Recently I had come across a few podcasts, shows, and instances in my own life where I’ve seen and heard of super smart people wasting a lot of time doing things they really think their time is worth spending on doing themselves.
I intentionally carefully worded that sentence. It’s an interesting observation of how people spend their time. Now, I don’t like to consider myself super smart – I’m just your average guy, and I by no means am a subject matter expert on most things or anything for that matter. When I look at this part of my personality and who I am, I actually consider myself very blessed, lucky, and very happy that I am not a super smart person. I remember walking out of my Calc IV class at CalPoly because I knew on the first day that the squiggly line on the chalkboard with greek letters all over it was something I simply did not want to have in my brain. I figured that there were people who were actually into this stuff who would excel at it far better than I ever would.
And luckily, I was right.
Whether it be to pride, or an actual need to save money, you see it all the time where people just feel compelled to try to tackle certain tasks themselves. These certain tasks are those that they know that others can do much better and faster, but due to the prospect of the relinquishing of money, they would rather spend their own time and sweat equity trying to figure out the task themselves. Invariably these tasks require more time than if the experts took them on, and oftentimes cause inaccuracies that require the expert to take on the task anyway later on – or worse, there are consequences that arise from doing the task incorrectly. At the end, it’s a gamble on whether the layperson can perform a given task that is outside of his expertise.

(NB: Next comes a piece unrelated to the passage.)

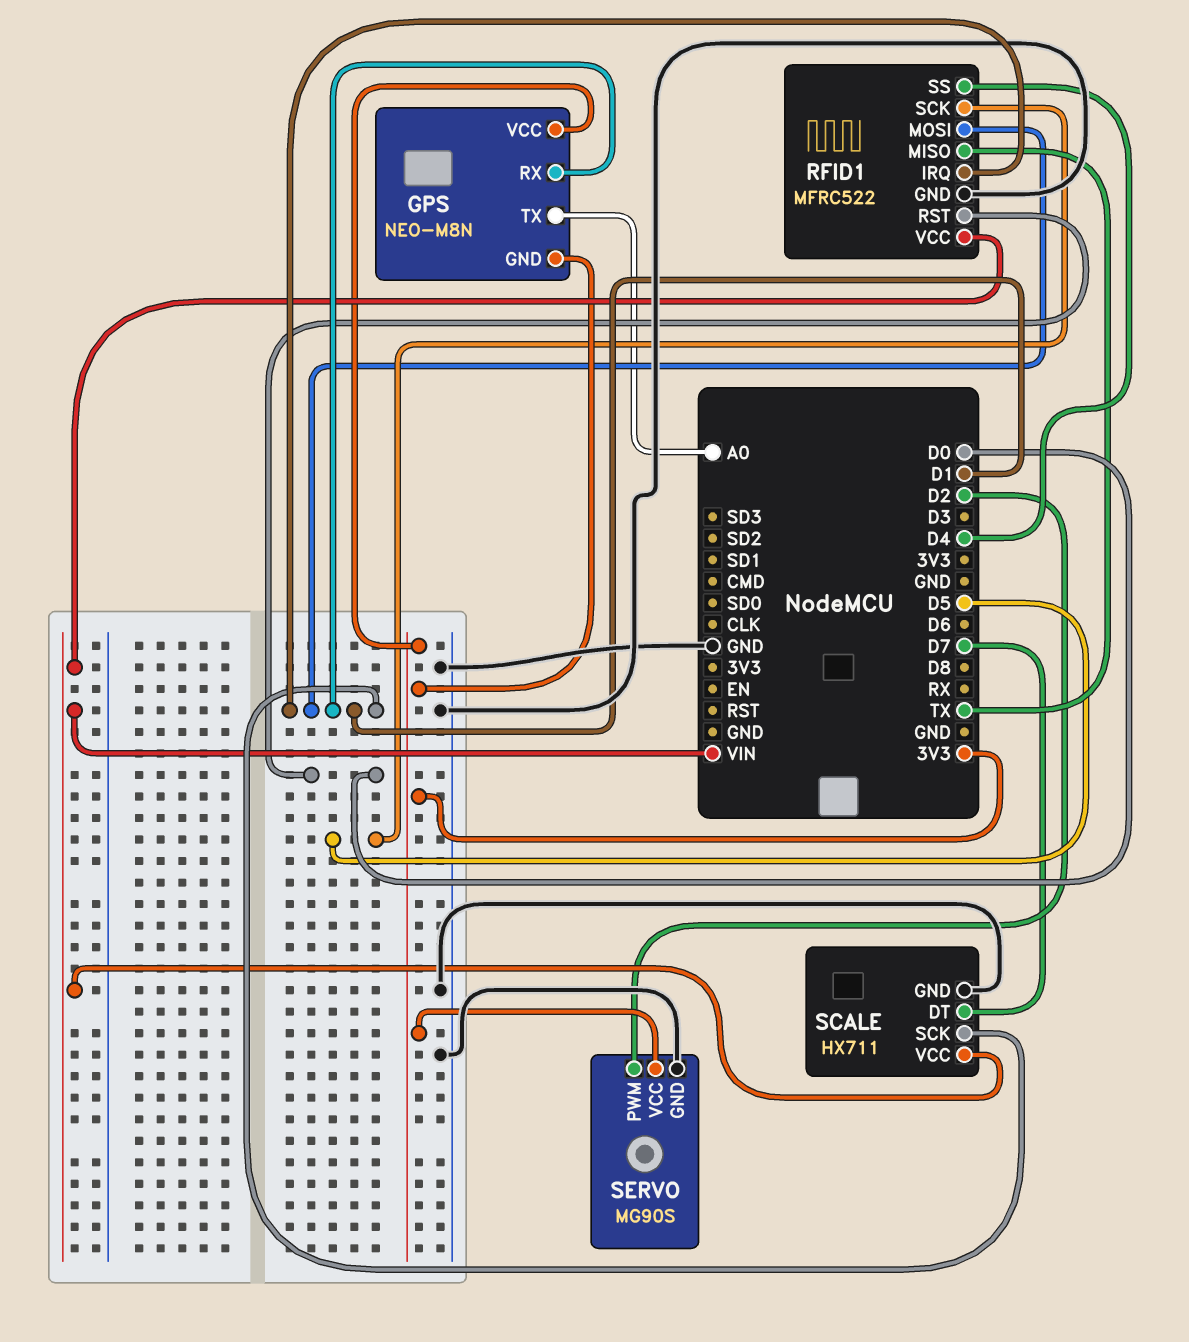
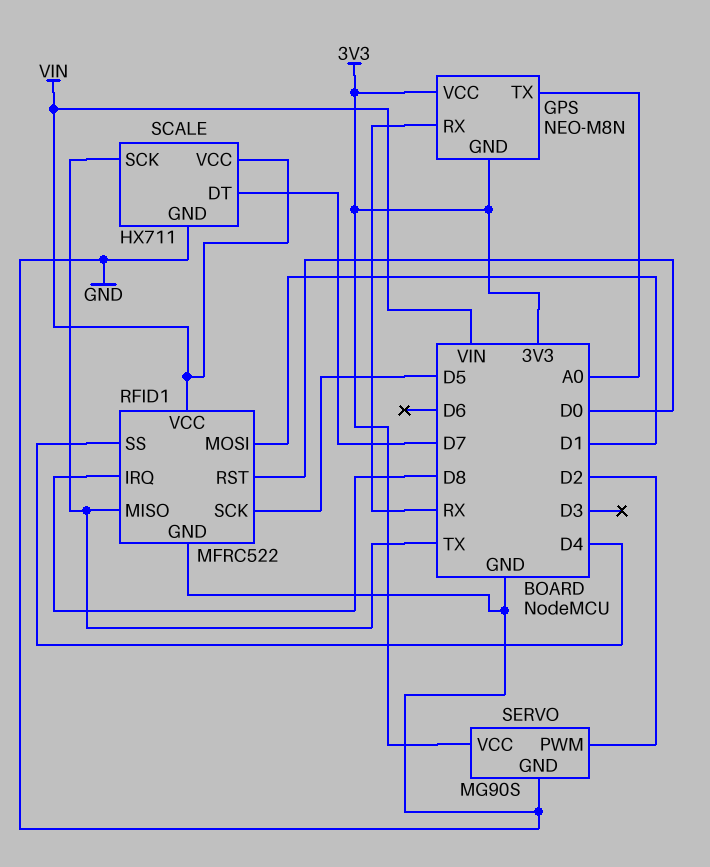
GPS pin RX: D1 -> RX
RFID1 pin IRQ: D1 -> D8
SCALE pin SCK: D1 -> TX

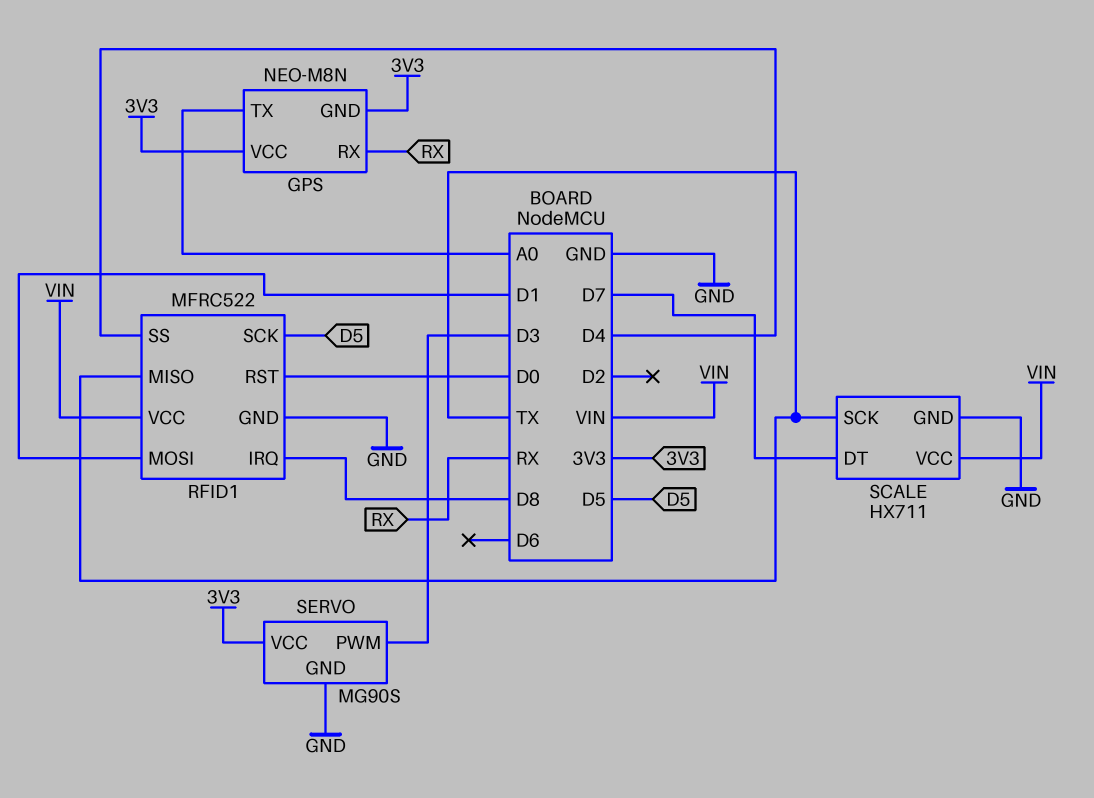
SERVO pin PWM: D2 -> D3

Yet, people do it all the time.
I have a friend who is a rocket scientist. He is actually a rocket scientist. He’s a super smart guy, a nice guy at that. Great personality, and a very deep person. However, he has an insatiable need to be in control of things. One of those things are taxes. Due to a few investments he has, his tax situation is actually quite complex. However, he figures himself to be good with numbers (he has an EE background), and has been doing his taxes for many years now. However, he’s a busy man. He’s got a day job, and he’s got a social life. And when April 15 rolls around, he insists on scrambling to put the numbers together. He believes it’s easy, and within his capability. So, he spends the time to do the numbers with the taxman, while saving the $350-400 it would have cost to have a CPA do it all for him. He had been doing taxes himself for years without a hitch, so I had thought he had become an expert at doing it.
However this year, he was audited by the IRS. He’s about to have someone come to his house and go through his files and likely issue a judgement that includes a penalty fine.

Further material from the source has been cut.